The essential support of a function $f:\Bbb R^n\rightarrow \Bbb R$ is defined in the following way:
Let's denote $\mathcal A_f=\{\omega \subset \Bbb R^n: \omega \quad \text{open}, \quad f(x)=0\quad \text{a.e.} \quad x\in \omega\}$ and $A_f=\cup_{\omega \in \mathcal A_f}\omega$. The essential support $supp_e f$ of $f$ is $\Bbb R^n -A_f$.
I want to show that, if $f$ is continuous, then $supp_e f=supp f$.
My attempt:
Now, let $\omega \in \mathcal A_f$. Then, there exists $N_\omega\subseteq \omega$ such that $|N_\omega|=0$, and $f(x)=0$ for each $x\in \omega- N_\omega$, and suppose that $N_\omega \neq \varnothing$. Let $x\in N_\omega$, so $f(x)\neq 0$. Since $f$ in continuous in $x$, there exists a ball $B$ centered in $x$, such that $f(y)\neq 0$ for each $y\in B$, so $B\subset N\omega$. Thus $|B|=0$, which is impossible. It follows that $N_\omega = \varnothing$. (Is it correct?)
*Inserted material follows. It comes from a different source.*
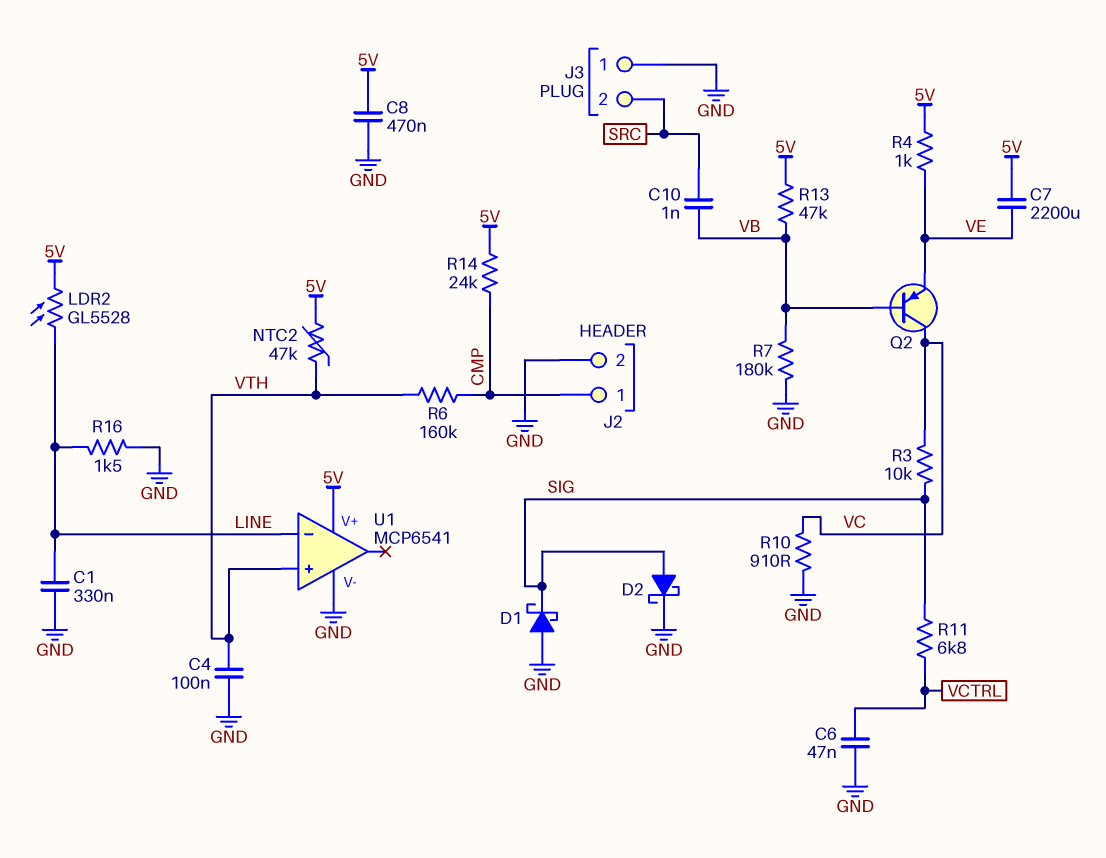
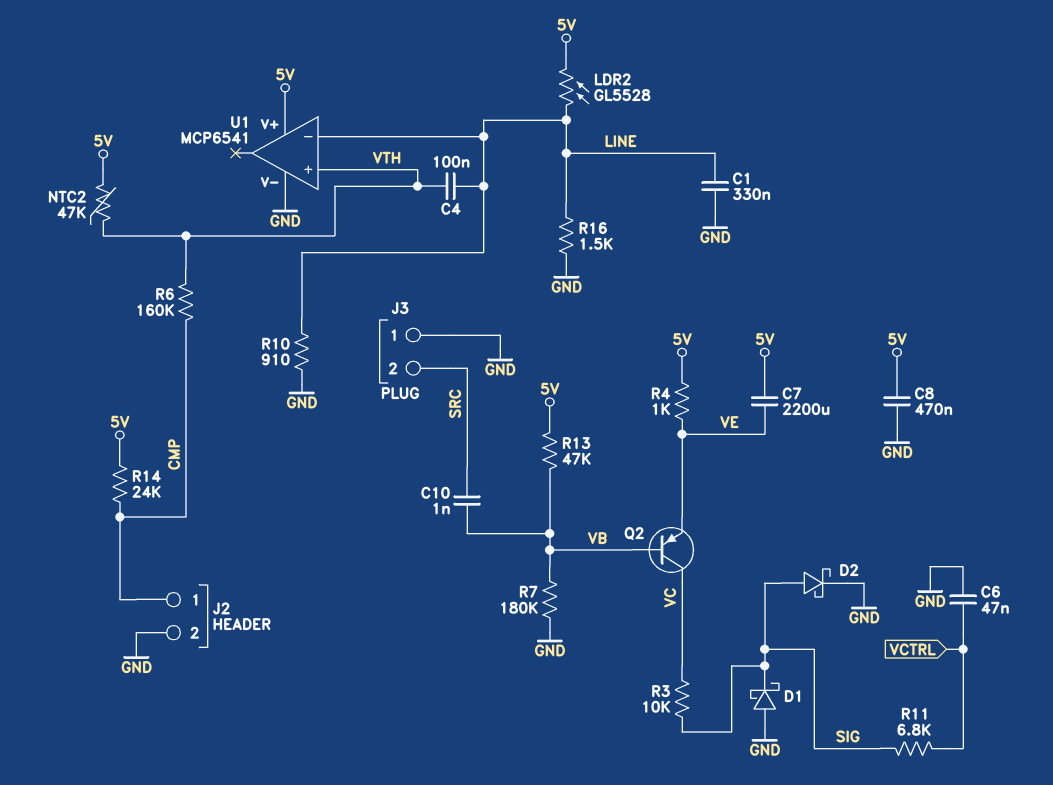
C4: 100nF (GND, VTH) -> 100nF (LINE, VTH)
R10: 910 (GND, VC) -> 910 (GND, LINE)

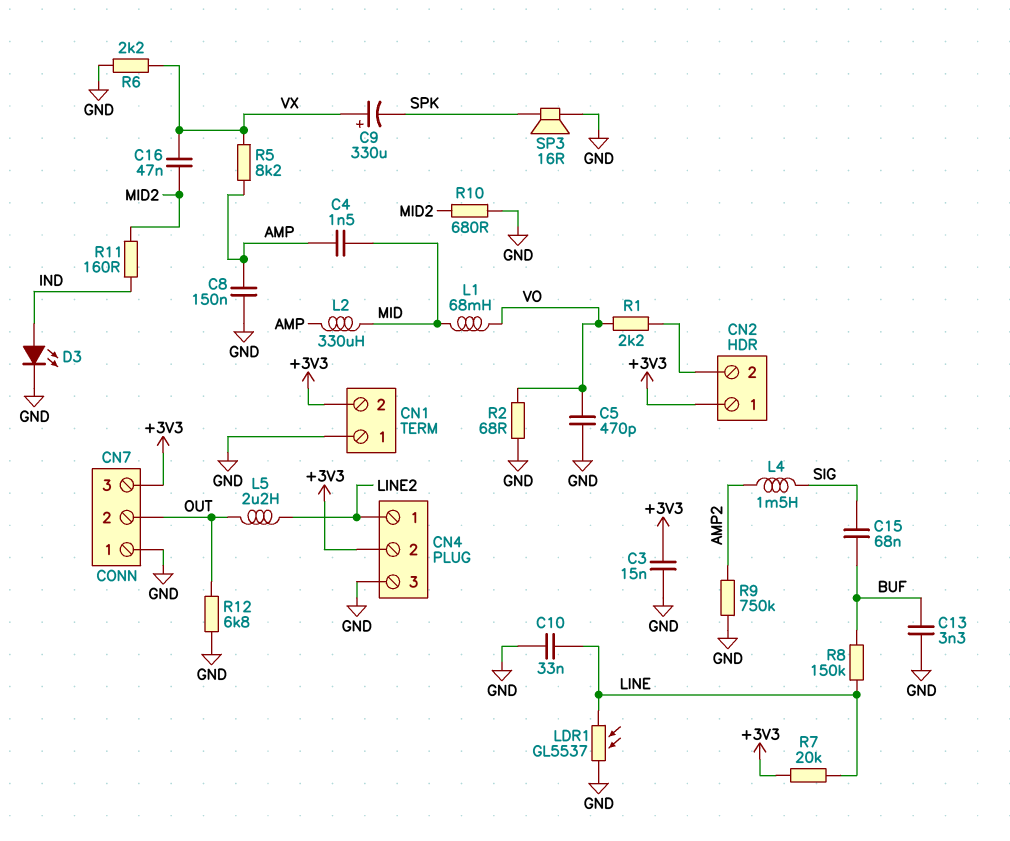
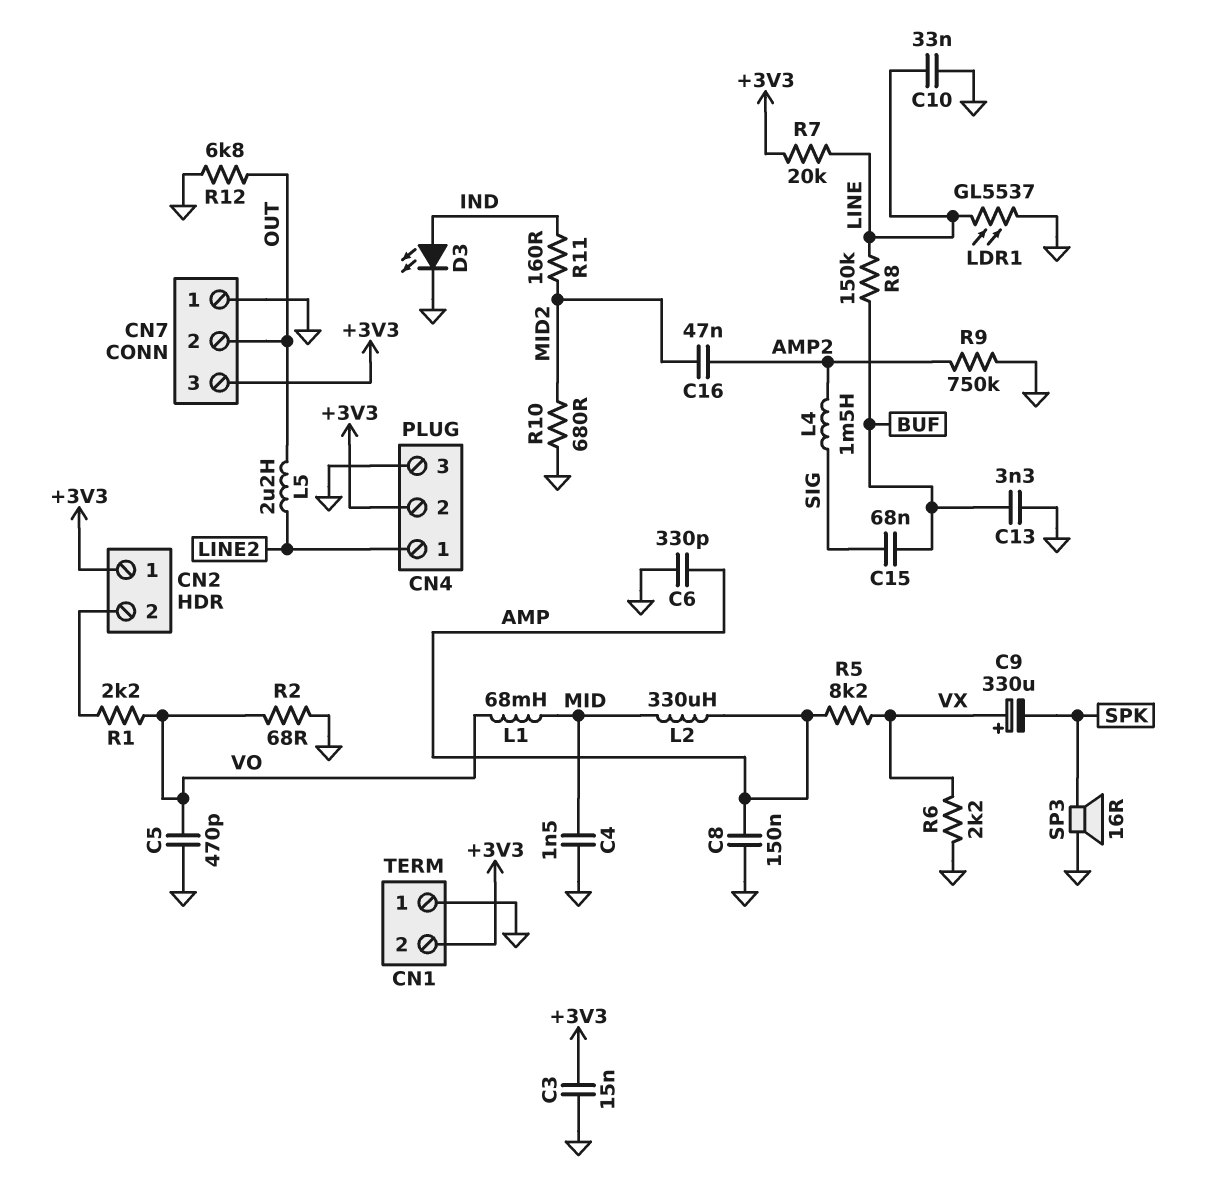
C4: 1.5nF (AMP, MID) -> 1.5nF (GND, MID)
C6: none -> 330pF (AMP, GND)
C16: 47nF (MID2, VX) -> 47nF (AMP2, MID2)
Then $f(x)=0$ for each $x\in \omega$, for each $\omega\in \mathcal A_f$ $(*)$. From $(*)$ follows that $supp_ e f= supp f$.
In fact, if $x\in supp_e f$, then $x\notin A_f$, thus $f(x)\neq 0$, that is $x\in supp f$. On the other hand, suppose that $x\in supp f$. Then either $f(x)\neq 0$, or $x\in \overline{\{x\in \Bbb R^n:f(x)\neq0\}}-\{x\in \Bbb R^n:f(x)\neq0\}$. In the former case, we have that $x\notin A_f$, so $x\in supp_e f$. In the latter case, there are points of $\{x\in \Bbb R^n:f(x)\neq0\}$ arbitrarily closed to $x$, and again, since $f$ is continuous, $f(x)\neq 0$, so we are again in the previous case.
Is it correct? Or is there an easiest way to solve the problem?